Winter Park Resort acknowledges it operates on ancestral Indigenous land

Now what?
5 min. read
West facing slopes covered in October snow on the Continental Divide as the sun sets, with Winter Park in the foreground at right, Tuesday evening, Oct. 27, 2020.
Hart Van Denburg/CPR News

Winter Park Resort is located on ancestral Indigenous land. Resort staff acknowledged the fact on Friday.

The park's new land acknowledgment statement goes like this: "Winter Park Resort acknowledges and honors that the land on which we operate today is the traditional and ancestral homelands of the Nookhose'iinenno (Northern Arapaho), Tsis tsis'tas (Cheyenne), and Nuuchu (Ute). We recognize and honor these Native Nations, their people, and their continued connection as the original stewards of these lands and waters where we recreate today. We reaffirm and recognize that connection both through our words here and through our actions."

The statement was drafted between staff at Winter Park Resort, Lakota pro skier and filmmaker Connor Ryan and Len Necefer, a Navajo Nation member and the founder of the media company NativesOutdoors, which works to get Indigenous youth into nature.

"I hope it sets a new precedent for what all ski resorts should be doing," Ryan said. "All ski resorts operate on Native land that was taken from Native people."

Winter Park. April, 2019.
Nathaniel Minor/CPR News

But neither the genocide nor the theft of land is addressed in Winter Park Resort's land acknowledgment.

The acknowledgment does not explain why the land is no longer in Indigenous possession.

That move bucks recommendations from the Native Governance Center, a nonprofit which works to strengthen Native nations' governing structures.

"Don't sugarcoat the past," suggests the group in a guide to drafting land acknowledgments. "Use terms like genocide, ethnic cleansing, stolen land, and forced removal to reflect actions taken by colonizers."

Since Winter Park Resort is a company and not a government entity, Ryan said the land acknowledgment did not need to explicitly address the past. Instead, it is designed to express what's next.

"For indigenous people, we know our history," he said. "We don't need to be reminded about that at every turn. It can be triggering for us... We wanted to have a land acknowledgment that was future-oriented."

For Winter Park Resort, which operates somewhat independently from its parent company Alterra Mountain Co., the ski resort is not qualified to address larger historical issues such as genocide and land theft, said resort spokesperson Jen Miller.
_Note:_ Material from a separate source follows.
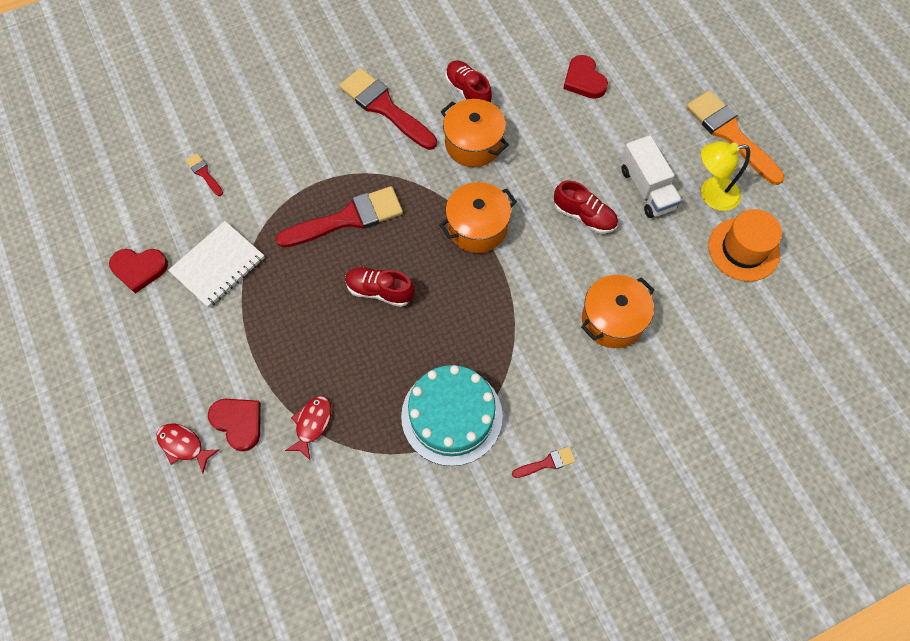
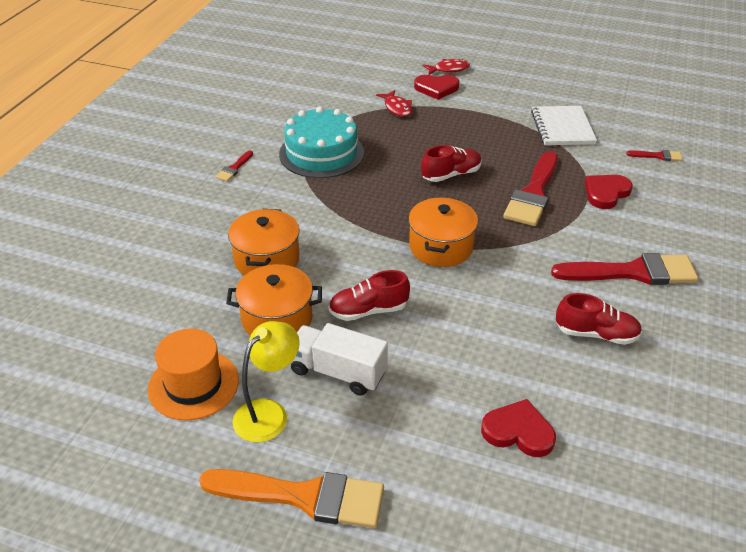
camera: 135 degrees right, 25 degrees down
(139, 269) = (597, 102): red heart -> red heart (606, 193)
(473, 144) = (528, 298): orange pot -> orange pot (277, 319)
But the park is better equipped to share the spiritual connection people have with the land, she added.

"Native and Indigenous people have had that connection much longer than we have," she explained. "It was more acknowledging and recognizing that there is something special about this place. Not everybody can put their finger on it, but it stretches back to the people who were the original stewards of this land."
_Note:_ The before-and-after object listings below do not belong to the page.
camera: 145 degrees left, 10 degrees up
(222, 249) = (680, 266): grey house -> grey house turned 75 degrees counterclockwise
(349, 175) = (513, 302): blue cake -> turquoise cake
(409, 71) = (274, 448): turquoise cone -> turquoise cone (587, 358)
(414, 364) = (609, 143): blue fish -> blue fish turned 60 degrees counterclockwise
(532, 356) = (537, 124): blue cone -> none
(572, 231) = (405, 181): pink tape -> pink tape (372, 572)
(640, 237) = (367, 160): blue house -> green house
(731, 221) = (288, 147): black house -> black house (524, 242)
Winter Park. January, 2020.
Nathaniel Minor/CPR News

Understanding who actually owns that land at Winter Park Resort is a little complicated.
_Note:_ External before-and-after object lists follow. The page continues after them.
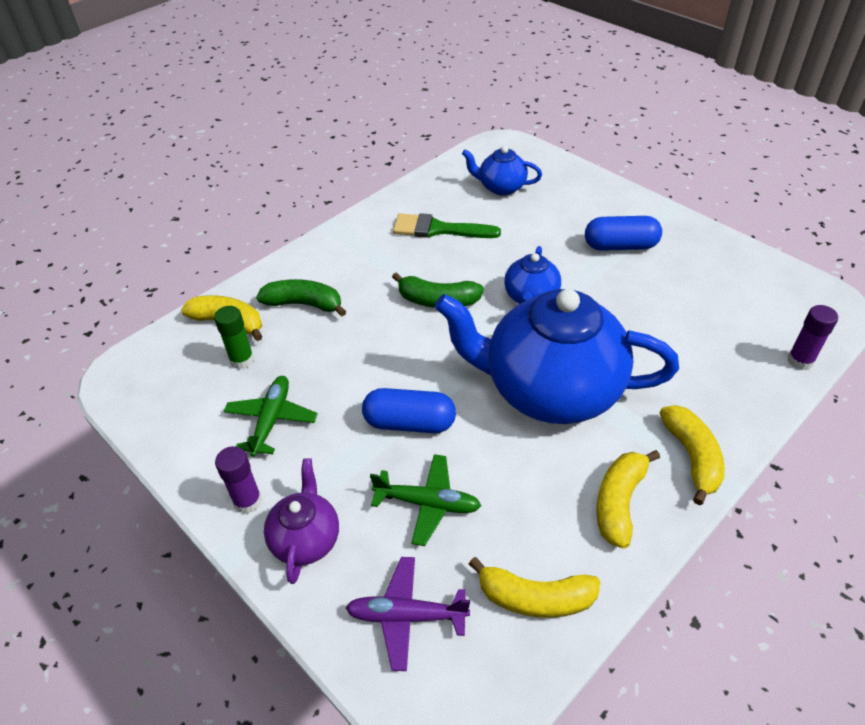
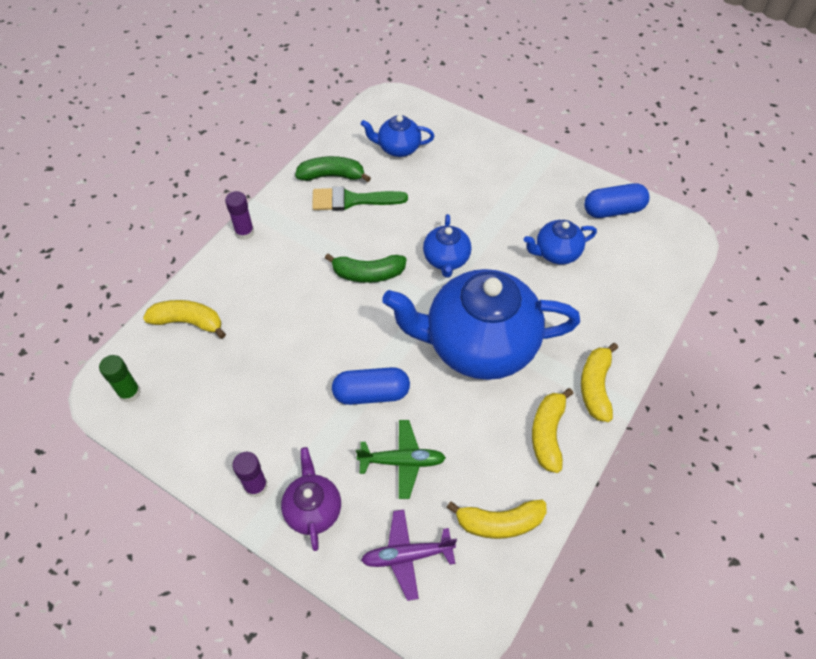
camera: 15 degrees left, 10 degrees up
(242, 360) = (212, 357): green glue stick -> green glue stick (129, 393)
(271, 419) = (254, 410): green plane -> none
(304, 304) = (251, 294): green banana -> green banana (332, 176)
(620, 246) = (511, 198): blue capsule -> blue capsule (613, 210)
(664, 306) = (556, 253): none -> blue teapot
(692, 457) = (595, 387): yellow banana -> yellow banana turned 150 degrees counterclockwise
(800, 361) = (665, 289): purple glue stick -> purple glue stick (244, 232)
Winter Park Resort was founded by the City and County of Denver's parks department in 1940. Around a decade later, Denver realized operating a ski resort was harder than running a park, so it formed the Winter Park Recreation Association which operated the slopes until the early 2000s when Intrawest Resorts took over. Then in 2017, Ikon Pass operator Alterra secured the contract with Denver.

The slopes themselves, owned by the United States Forest Service, are leased by Denver as part of Parks and Recreation's Mountain Parks.

Both Denver City Council and Denver Parks and Recreation have land acknowledgments that explicitly address indigenous erasure, though they have not been presented.

"As a city, we try to be truthful and honest and acknowledge the truth about it," explained Denver Parks and Recreation's Deputy Executive Director Scott Gilmore. "We don't do a land acknowledgment just to read words. We do a land acknowledgment to try to address the past historical issues that this country was built on."

Land acknowledgments are often accompanied by concrete action.

Denver Parks and Recreation donated bison from its city herd to Arapahoe and Cheyenne tribes and plans to continue bison donations to tribes through at least 2030.

Winter Park Resort also plans to take some action and host events with Indigenous people, forging professional relationships with Native skiers and outdoor enthusiasts who will work with the resort on inclusivity and sustainability, and collaborate with tribal leaders to bring more Native youth into winter sports.

Ryan, the skier, is particularly excited about how the resort and Alterra have committed to making skiing accessible to Ute youth. The park offers a scholarship program, free lodging, rentals and lessons, and is exploring other actions to remove barriers that prevent Native people from accessing their own homelands.

Ryan hopes Winter Park Resort's land acknowledgment and recent attempts to become more inclusive serve as a model for other ski resorts.

"The outdoor industry is full of people who appreciate the land," he said. "At the same time, it's an industry operating in an extractive way with Native lands. They're profiting billions of dollars off of stolen land -- the outdoor industry as a whole. Working as a whole with the outdoor industry, how do we address that? How do we create equity there so Native people have a way of being on our own land?"